2)DHCP中继代理将option 82选项添加到接收到的请求报文尾部后中继转发给DHCP服务器。DHCP OPTION 82选项的子选项1(代理电路ID)默认是DHCP客户端所连接的交换机的接口信息(VLan名加物理端口名),也可以由用户自己配置代理电路ID,option 82选项的子选项2(代理远程ID)是DHCP中继设备本身的MAC地址。
3)DHCP服务器收到DHCP中继设备转发的DHCP请求报文后,根据报文中option选项所携带的信息和预定策略分配IP地址和其它信息给客户端,然后将带着DHCP配置信息以及option 82信息的应答报文发给DHCP中继代理。
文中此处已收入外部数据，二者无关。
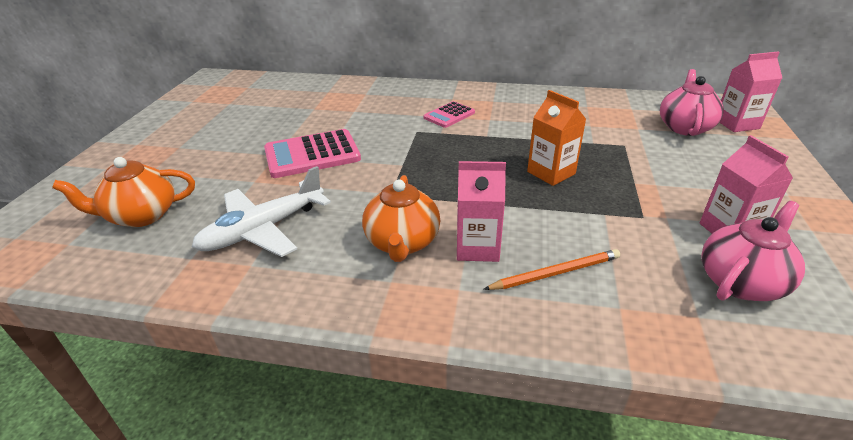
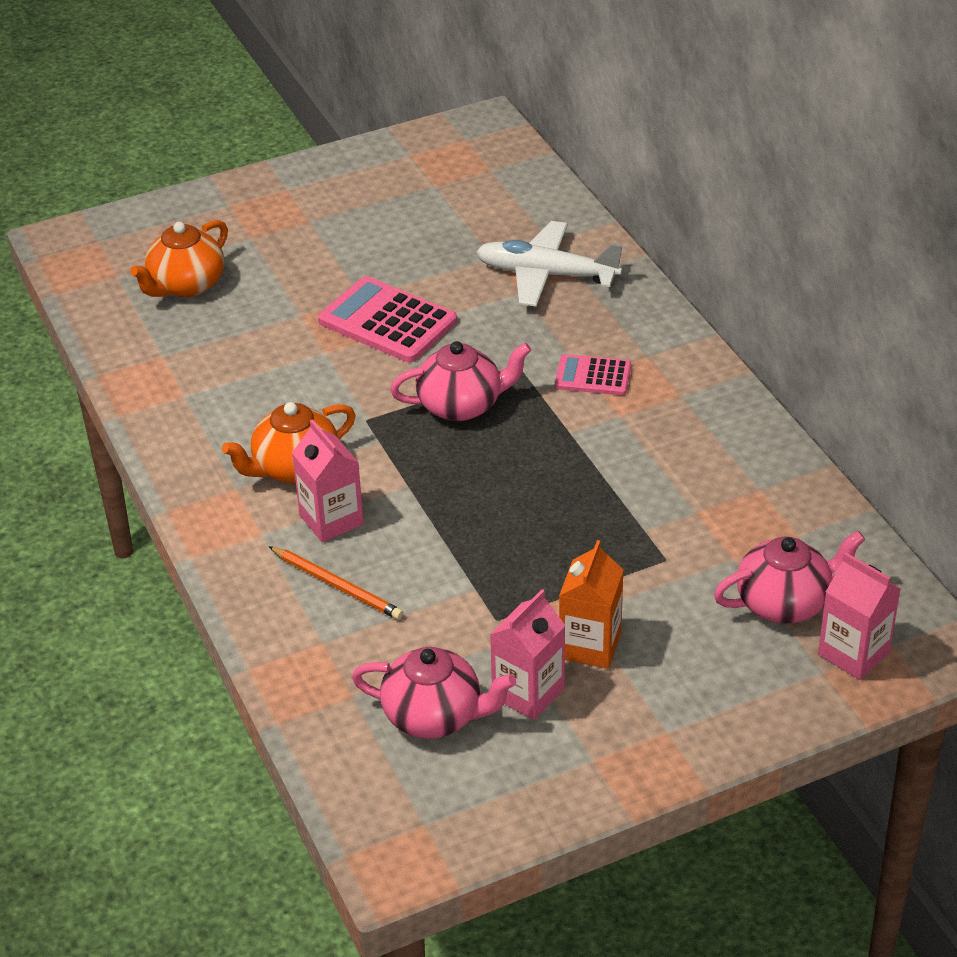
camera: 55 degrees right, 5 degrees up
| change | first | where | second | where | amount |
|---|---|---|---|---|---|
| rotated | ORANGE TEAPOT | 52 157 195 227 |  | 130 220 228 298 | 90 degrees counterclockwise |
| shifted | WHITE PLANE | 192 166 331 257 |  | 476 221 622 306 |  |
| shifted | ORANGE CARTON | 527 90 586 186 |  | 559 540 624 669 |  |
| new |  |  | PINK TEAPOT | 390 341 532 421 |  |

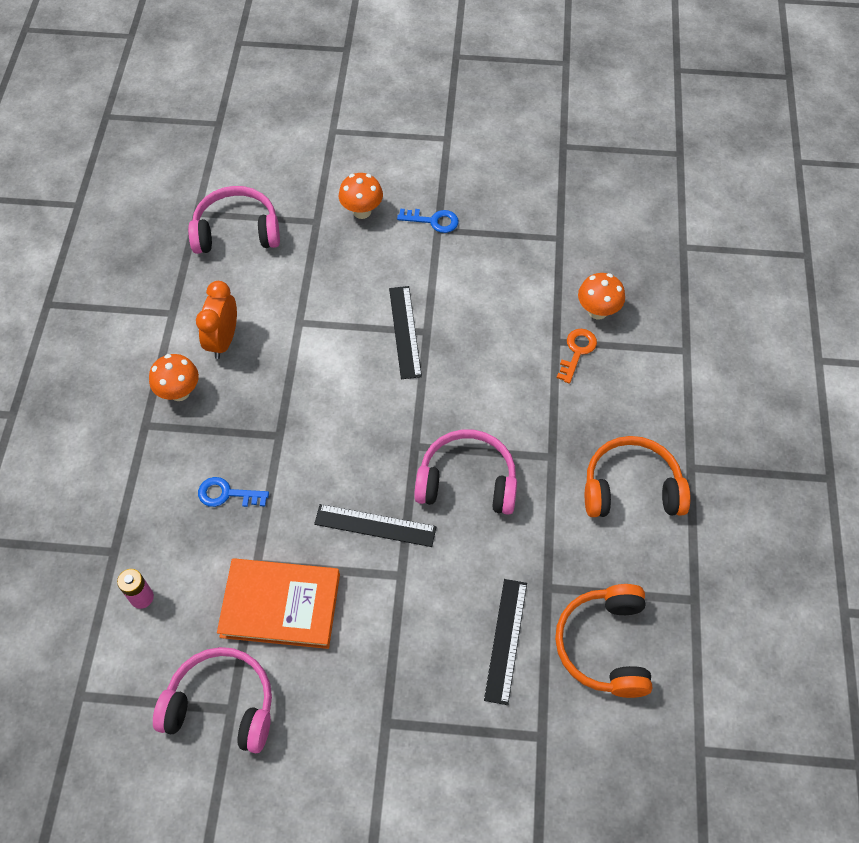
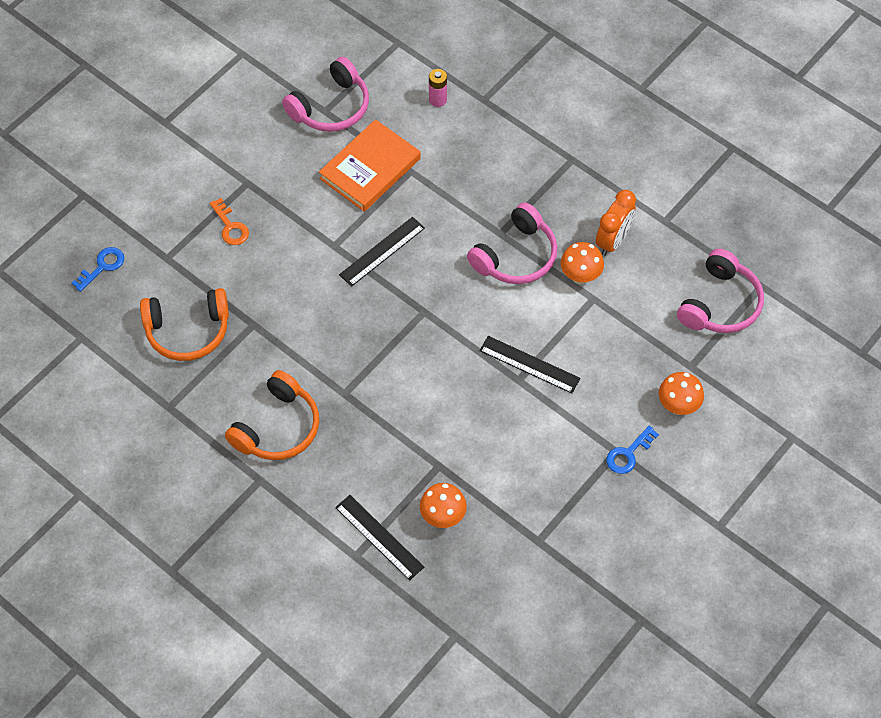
camera: 125 degrees right, 0 degrees up
| change | first | where | second | where | amount |
|---|---|---|---|---|---|
| shifted | ORANGE MUSHROOM | 149 354 199 401 |  | 561 242 604 284 |  |
| rotated | ORANGE CLOCK | 196 281 237 359 |  | 596 190 636 256 | 75 degrees clockwise |
| shifted | BLUE KEY | 198 477 269 507 |  | 72 247 124 292 |  |
| shifted | PINK HEADPHONES | 414 430 517 515 |  | 467 202 557 284 |  |
| shifted | BLACK RULER | 484 579 527 705 |  | 335 495 424 581 |  |
| rotated | ORANGE HEADPHONES | 555 584 652 698 |  | 140 288 229 361 | 135 degrees clockwise |
| shifted | ORANGE KEY | 557 329 597 383 |  | 210 198 249 245 |  |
4)DHCP中继代理收到DHCP服务器的应答报文后将剥离报文中的option 82信息,然后将带有DHCP配置信息的报文转发给DHCP客户端。
基于Option82的802.1X认证
基于DHCP OPTION 82的DOT1X认证,一般用于在用户使用DHCP方式获取地址的环境中,需要支持基于OPTION82进行地址分配策略的DHCP SERVER。用户在获取IP地址之前处于控制状态,只能访问DHCP SERVER;用户在获取地址之后处于安全状态,接入交换机转发该用户的IP和ARP报文;用户在认证前后能够获得不同地址,通过在接入交换机上联的汇聚交换机上配置ACL,控制不同源地址用户能够访问资源,来控制认证前后用户的访问权限。
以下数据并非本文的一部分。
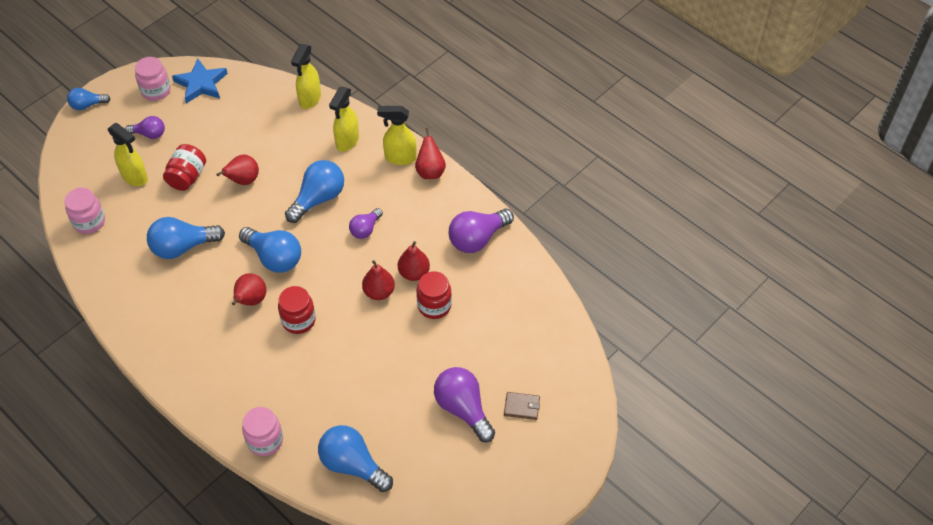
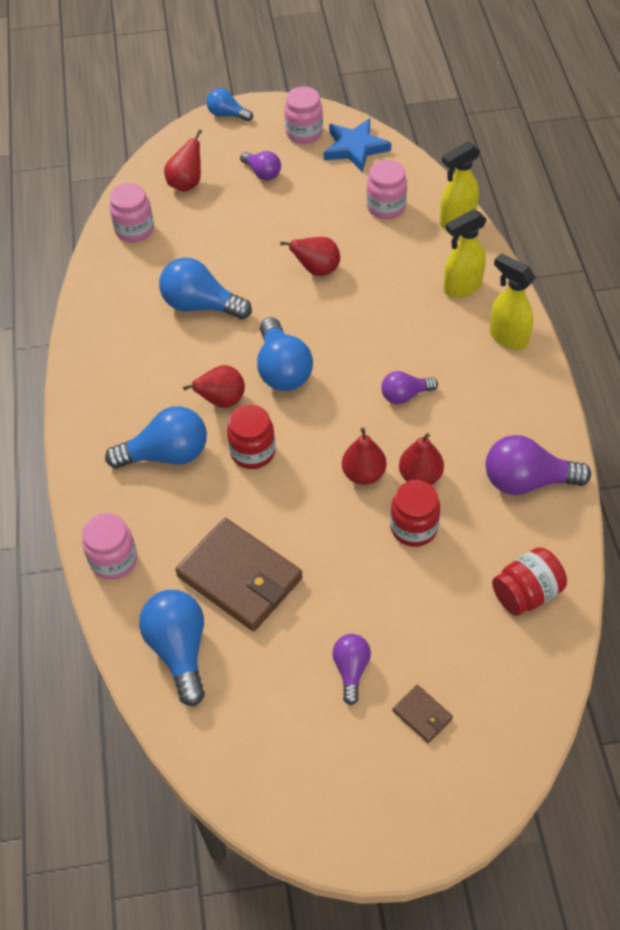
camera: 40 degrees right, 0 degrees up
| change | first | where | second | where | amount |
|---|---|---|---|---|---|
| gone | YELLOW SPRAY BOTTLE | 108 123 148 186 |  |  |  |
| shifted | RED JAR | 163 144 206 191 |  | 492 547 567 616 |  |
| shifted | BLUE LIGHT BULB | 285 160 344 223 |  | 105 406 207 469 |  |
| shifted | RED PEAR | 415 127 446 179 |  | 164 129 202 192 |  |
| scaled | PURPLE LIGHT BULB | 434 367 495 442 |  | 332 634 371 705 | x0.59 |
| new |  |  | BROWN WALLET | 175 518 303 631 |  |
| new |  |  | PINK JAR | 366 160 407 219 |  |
为了使DHCP用户在认证前后能够获得不同(网段)的地址,DCN交换机利用了DHCP OPTION82和DHCP Snooping技术。DHCP报文中的82选项一般由DHCP中继代理在中继DHCP报文时附加,在DCN交换机扩展了这一功能,允许DHCP SNOOPING在监听DHCP报文时附加OPTION82信息,OPTION82的内容在DHCP用户认证之前由DHCP SNOOPING添加一个默认值,如果用户在获取地址成功后并且认证通过,则神州数码802.1X认证服务器后台会下发该用户的OPTION82信息到交换机,同时DOT1X 客户端会重新申请一次地址,DHCP SNOOPING在监听DHCP报文时附加用户认证后的OPTION82信息,DHCP SERVER会根据这个OPTION82信息给用户分配另一个地址。由于用户在认证前后地址不同,则可以在接入交换机上联的汇聚交换机上进行基于源IP的ACL配置,来控制用户的访问权限。